Focus - March 19 - 2 pm

404 Festival

The 404 International Festival of Art and Technology, born in the city of Rosario, Argentina, in 2004, being the oldest festival of its kind. It is an independent non-profit project whose main objective is to democratize culture, spreading artistic productions that unite Art with Technology. The annual continuity of 404 and its experiences around the world consolidated it as the first Argentine festival of Art and Technology.
404’s particularity lies in being an itinerant initiative, having been presented in forty four cultural centers, universities and public places in eleven countries around the world: Argentina, Italy, Switzerland, Spain, Belgium, Austria, Taiwan, Russia, Colombia, Japan and the United States.

Gina Valenti was born in Buenos Aires in 1981 and lives in Rosario, Argentina.
As an artist, professor, writer, composer, international curator and artistic director, for more than 20 years she has specialized in New Media Art.
She holds a degree in Fine Arts and works as a Full Professor in the specialty of “Technodigital Artistic Production II” and “Projects I” at the Faculty of Humanities and Arts at the National University of Rosario. She’s currently finishing her PhD Thesis in Sciences of Education (U.N.R.).

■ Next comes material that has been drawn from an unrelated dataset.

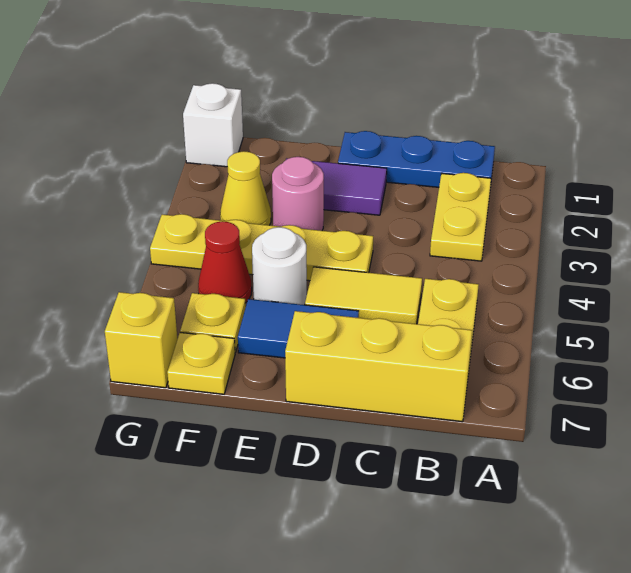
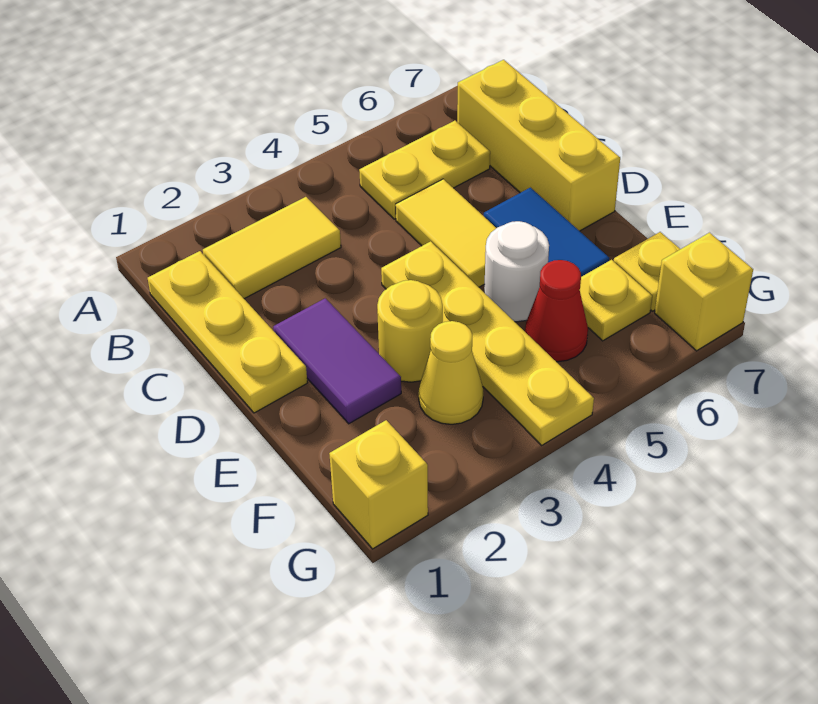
blue plate B1:D1 level 1 -> yellow plate B1:D1 level 1
yellow plate B2:B3 level 1 -> yellow tile B2:B3 level 1
pink round brick E3 level 1 -> yellow round brick E3 level 1
white brick G1 level 1 -> yellow brick G1 level 1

Since 2004, she is the creator and Director of the “404 International Festival of Art and Technology”, an independent non-profit project that is the oldest festival in Argentina of its kind.

MediaDemic On Tour 2021:

Johatsu (Evaporated People) / Éric Filion / 2020 / CAN / 11’18
Tormented by the shame of a lost job, failed marriage, or mounting debt, thousands of Japanese citizens have reportedly started leaving behind their formal identities and seeking refuge in the anonymous, off-the-grid world. This is the story of a Johatsu spirit returning for a vision of its past life. Sound design by Michael Trommer.

Occurrences Of Questionable Significance / Dave Lojek / 2020 / GER / 8’59
When forest animals invade our cities, the world is in disarray. Office fox Fiona struggles with her phone addiction. Will she succumb to it? Temperamental bunny Barbara only gives her stag sugar daddy Nestor his special massage, after he dines her and plays the big spender. This obscure short pinpoints postmodern tropes of consumerism, eroticism, and art with an homage to the theater stage and references to literature. The film uses a fantasy language and needs no subtitles.

Compost n.1 / Citron | Lunardi / 2020 / ITA / 4
“Compost n.1” is a part of an artistic project that combine science, video art and digital sculpting and is inspired by the recent studies of Donna Haraway on the concept of Chtulucene: not a post human world but a human compost world characterized by a continuous process of composition and decomposition. This change of perspective is urgent especially against the backdrop of the ongoing pandemic, it is necessary – to use Donna Haraway’s words – “to stay with the trouble” in this infected time and deal with kinship systems among various species. In particular, this video shows a panorama populated by symbiotic assemblages, infected surviving and migrant collaborative beings – artificial intelligences biofabricated – that wallow in a liminal environment between natural and artificial, between mineral and organic in which humanity has reduced itself to a crystalline form.

Three Breaths in Empty Space / Bret Battey / 2019 / ENG / 14’21
Three Breaths in Empty Space is a contemplative audiovisual installation for two-screen-wide projection and quadrophonic sound.
The work is also an homage to the composer Maurice Ravel, with the overall harmonic character derived from the opening of his piano work Ondine (1908). Additional spectral effects were applied to recorded excerpts of Ondine, plus renditions of slowed melodic fragments from the work arise at the peak of each of the three “breaths” in the video loop.

Recitative / Shir Handelsman / 2019 / ISR / 4’59
An opera singer stands on a lifted platform, singing a Martyr’s wish for redemption. A counterpoint between the human voice and mechanical sounds of machinery moving up and down. The music, taken from one of J.S Bach’s cantatas, is the Recitative Movement which describes the ascension of Christ and expresses the desire to become one with god.